Two Sum easy

Problem Statement

Given an array of integers nums and an integer target, return indices of the two numbers such that they add up to target.

You may assume that each input would have exactly one solution, and you may not use the same element twice.

You can return the answer in any order.

Example 1:

Input: nums = [2,7,11,15], target = 9 Output: [0,1] Explanation: Because nums[0] + nums[1] == 9, we return [0, 1].

Example 2:

Input: nums = [3,2,4], target = 6 Output: [1,2]

Steps

1. Create a Dictionary: We'll use a dictionary (hash table) to store each number in nums along with its index. The key will be the number, and the value will be its index.

2. Iterate Through the Array: We iterate through the nums array. For each number:

   • Calculate the Complement: We calculate the complement needed to reach the target. This is target - currentNumber.
   • Check the Dictionary: We check if the complement exists as a key in the dictionary.
     • If Found: If the complement is found, it means we've found the pair. We return the index of the current number and the index stored in the dictionary for the complement.
     • If Not Found: If the complement is not found, we add the current number and its index to the dictionary.

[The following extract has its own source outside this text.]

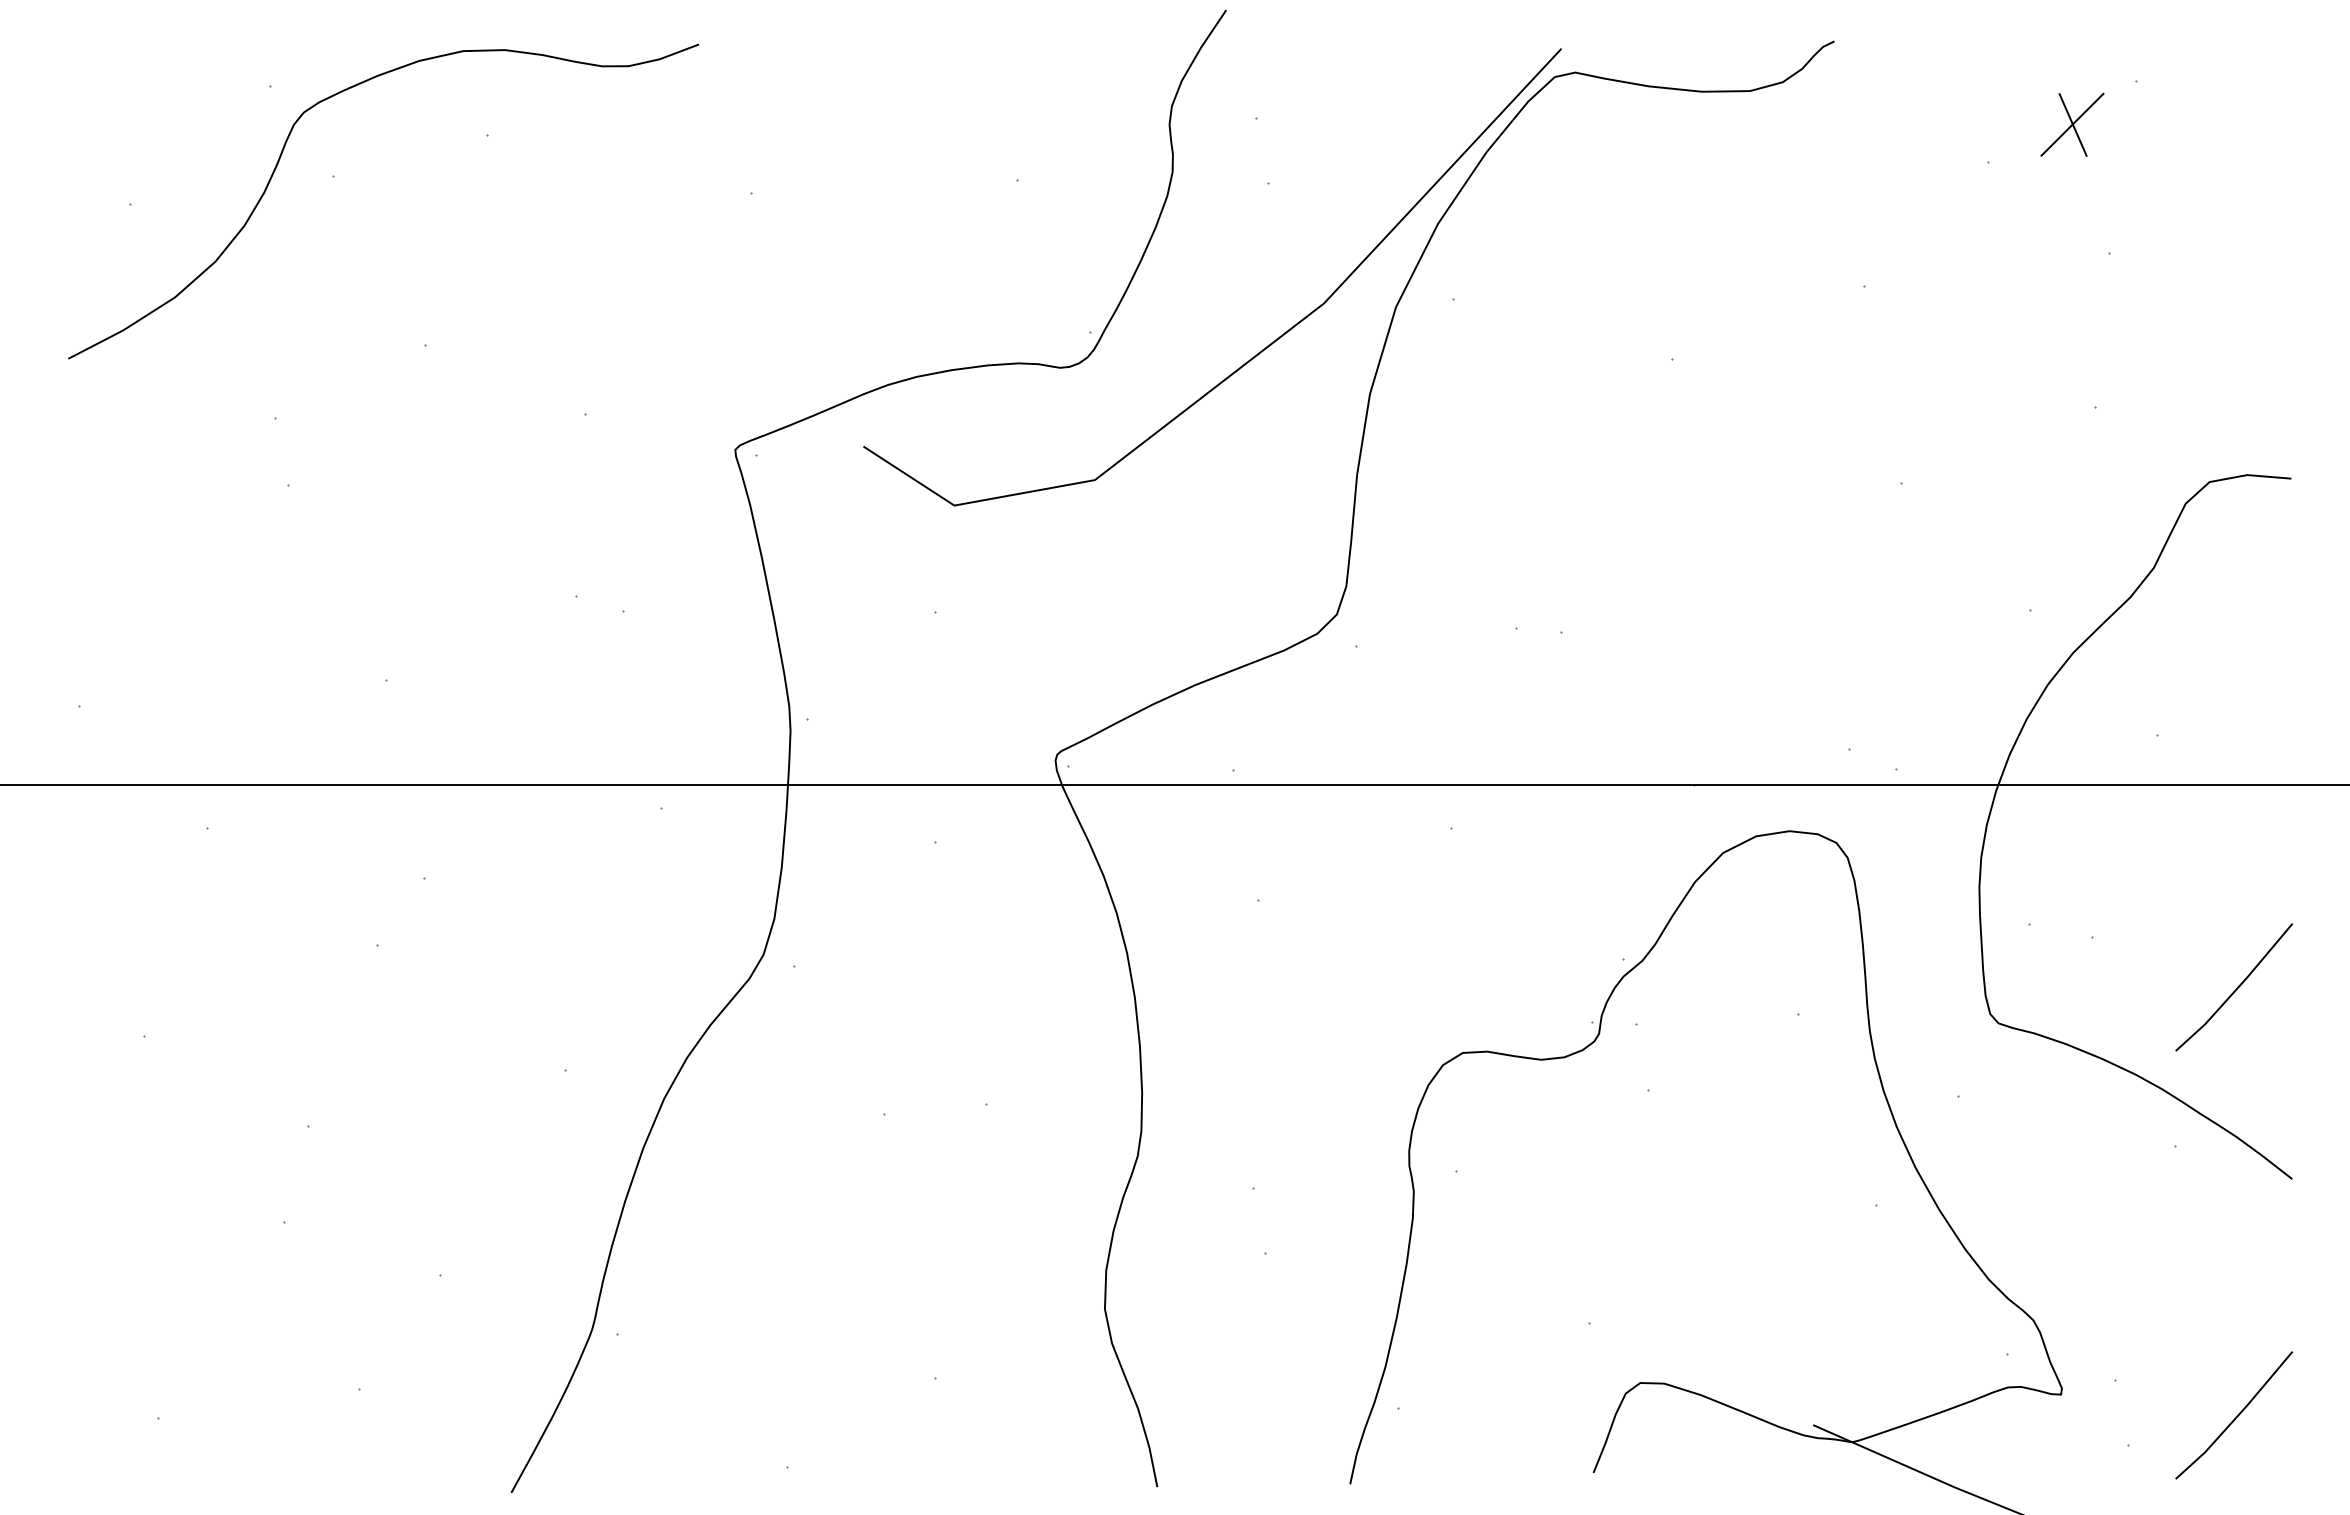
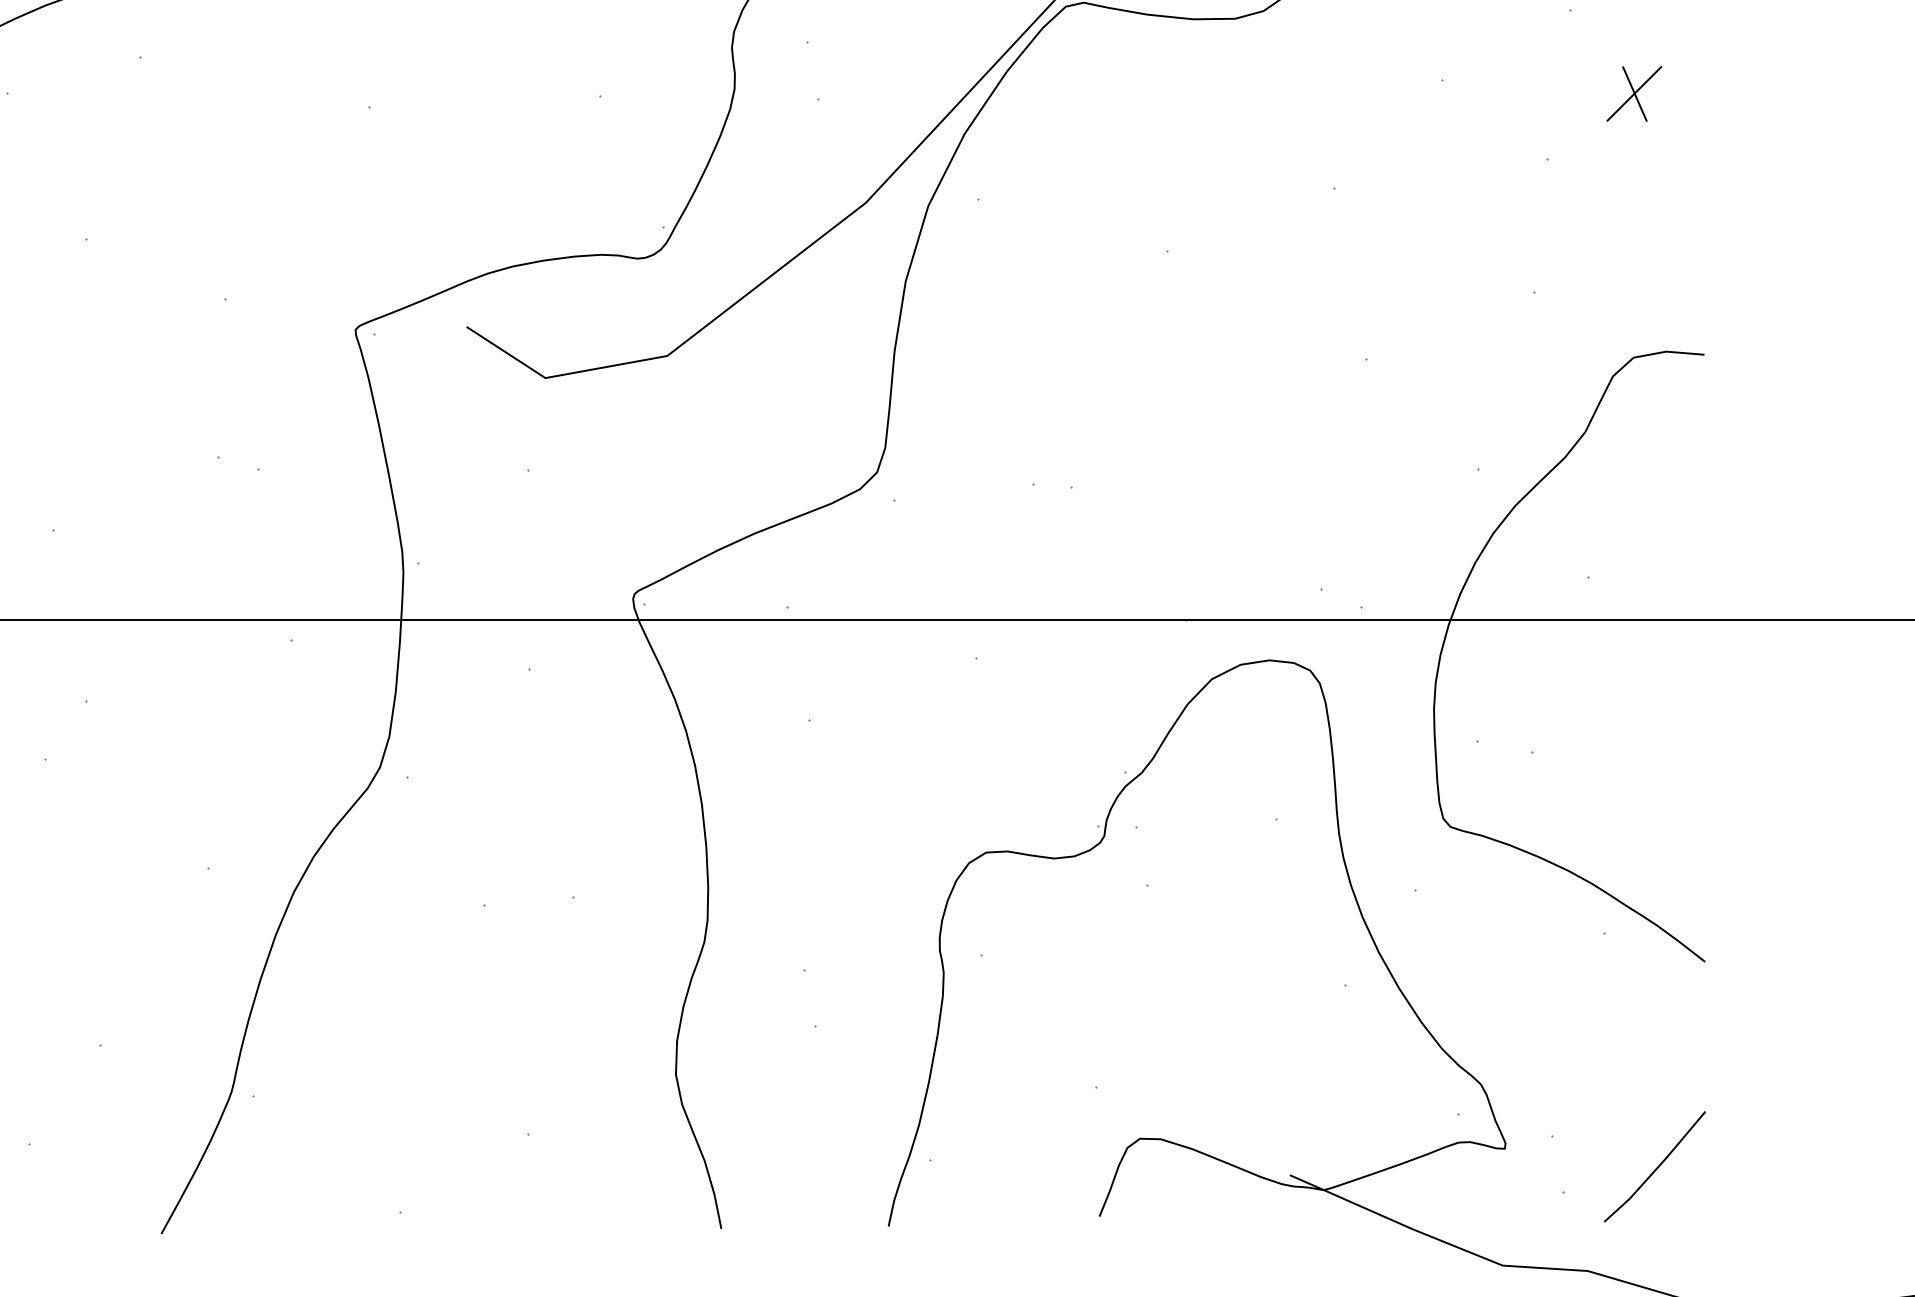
part: (2072, 124) -> (1634, 93), moved
line: (2235, 989) -> (1656, 797), removed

3. No Solution: If the loop completes without finding a pair, it means there's no solution (though the problem statement guarantees a solution).

Explanation

The use of a dictionary (hash table) makes this solution very efficient. Looking up a key in a dictionary takes, on average, O(1) time. This contrasts with a brute-force approach that would require nested loops, resulting in O(n²) time complexity.

Code

using System;
using System.Collections.Generic;

public class Solution {
    public int[] TwoSum(int[] nums, int target) {
        Dictionary<int, int> numMap = new Dictionary<int, int>(); // Dictionary to store number and its index

        for (int i = 0; i < nums.Length; i++) {
            int complement = target - nums[i];
            if (numMap.ContainsKey(complement)) {
                return new int[] { numMap[complement], i }; // Found the pair
            }
            numMap[nums[i]] = i; // Add the current number and its index to the dictionary
        }

        return new int[] { }; // Should not reach here according to problem statement
    }
}

Complexity

• Time Complexity: O(n), where n is the length of the nums array. We iterate through the array once. Dictionary lookups are on average O(1).
• Space Complexity: O(n) in the worst case, as the dictionary could store all the numbers from the input array.